Diaries Journals Privacy



Do you keep a diary or journal?  If so, what do you write about?  How often do you write in it? Do you document the mundane, such as the day’s weather, or do you write deep, private thoughts?  Is it paper or computer-based? 

There is a line in the Tony Robbins self-help series that goes something like ‘a life well-spent is a life worth recording.’  That’s not the exact quote but it’s close enough to illustrate my point.  A journal can be a great record of your life, no matter what happens in your life.  It can be shared with others if you so choose or it can just be something to help you learn later what you were thinking about when you wrote something.  It can document progress toward your life goals.

Some of my Mother’s diaries and my Dad’s ‘life story’ were among the few things that survived my sister’s flooded house after Hurricane Katrina.  I knew about Dad’s four-page life story but never read it till we salvaged it during the cleanup.  I was surprised by some of what he wrote.  He was more articulate than I thought, there were revised versions of two of his childhood stories and he addressed his racism, claiming he was not racist the way some people (including me) thought he was.

Mom’s writing was more basic yet more formal.  She wrote almost daily entries in pocket sized ‘calendar’ diaries, noting mundane things like doctor visits or that’s day’s weather.  Her journalism is a time capsule in some ways.  One notation mentioned the family doctor’s house call; some boomers might be old enough to remember when doctors did that.

The parental journals are buried in some of my still-unopened moving boxes but I plan to read them as soon as I find them again.  As I packed my stuff in December I ran across a few of my own journals and was surprised by some of what I wrote.  I discovered patterns in my life, some of which I continue to repeat and some which I have learned from and try to not repeat.

All of that leads me to more questions … how private should personal journals be?  Should they be written to be read eventually by others or should they be strictly for the writer’s eyes only?  Should you commit your deepest, most personal intimate thoughts to print?
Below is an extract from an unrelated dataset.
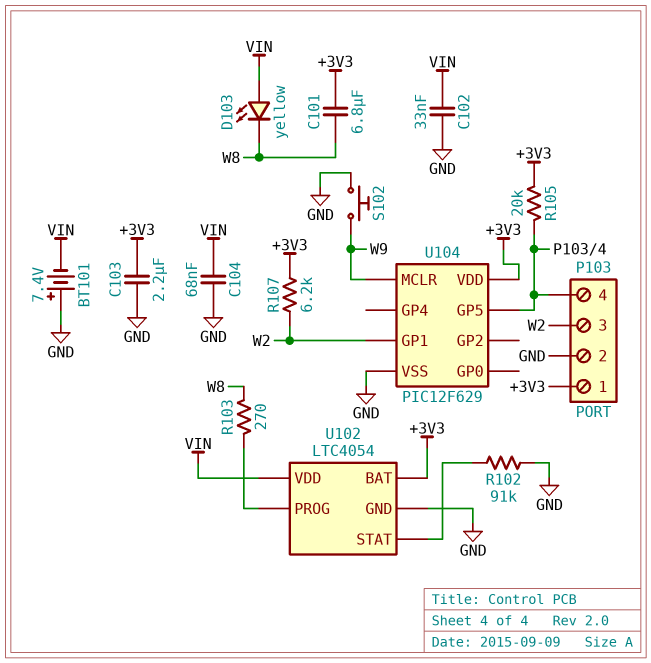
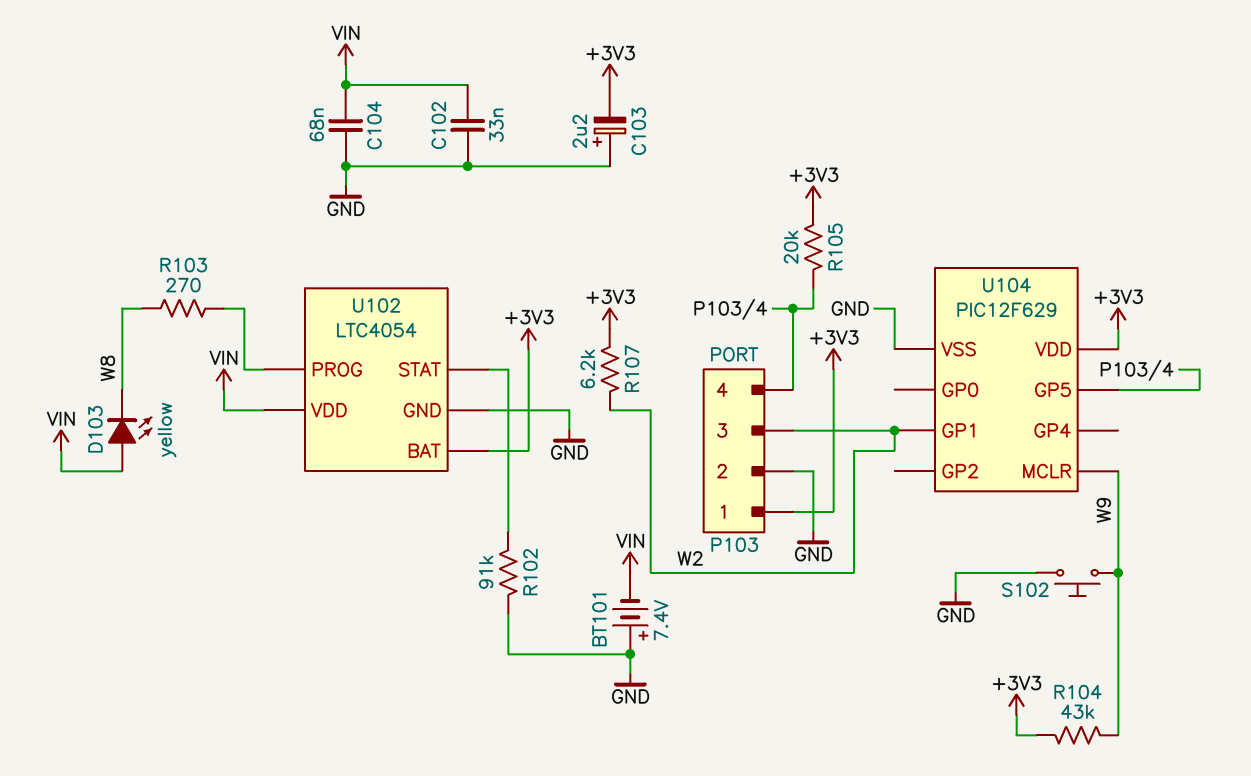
C101: 6.8uF (+3V3, W8) -> none
C103: 2.2uF (+3V3, GND) -> 2.2uF (plus GND, minus +3V3)
R104: none -> 43k (+3V3, W9)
I could make a case for writing your most personal thoughts, completely uncensored … it could be a learning experience as you read your own intimate thoughts years later.  On the other hand, do you want somebody else to read your completely uncensored writing?  I have no answers to those questions.

My own writing has been relatively personal and the subjects of those journals might not want to read what I wrote about them.  Some people close to me might not want to know that much about my inner thoughts.  I, however, have no limit when it comes to wanting to know the deepest, most personal thoughts and feelings about people I know, especially my closest friends.  I am curious about what they think, even if they have negative or unflattering thoughts about me.

Some of what I wrote in my own past journals was obviously written with the thought that someone else would eventually see the material.  I can tell I was holding back.  In some cases, however, I wrote completely uncensored ‘letters to myself’ and those provided the biggest learning opportunity for me.  I discovered some patterns in my last relationship, for example, that made me realize it had died a long time ago and would never come back to life.  I was shocked, in fact, by how long that stuff had been going on and reading it led me to finally take long overdue action.

I am seriously considering writing a new set of journals about individuals I know or have known.  The initial sentences in my head are completely unfiltered, with the idea that I will be the only reader until these writing are discovered after I die.  In that scenario I should write exactly what I think, both good and bad, and proceed without fear that what I write will hurt or embarrass the subjects of my writing.

If you are a regular reader of this blog you might think I am an open book and in many ways this serves as my journal; but I am more private that I seem to be.  I have no privacy limit with my closest friends, however; I will answer any question they ask.  The funny part is that I am much more curious about them than any of them are about me.  Maybe I’ll understand that one day.

So, should I start my new project?  Paper or computer?  Hide it or leave it out in the open for possible discovery?  Ask those questions about your own writing.  If you are a close in-person friend, take a chance and share some of it with me.  You know how curious I am.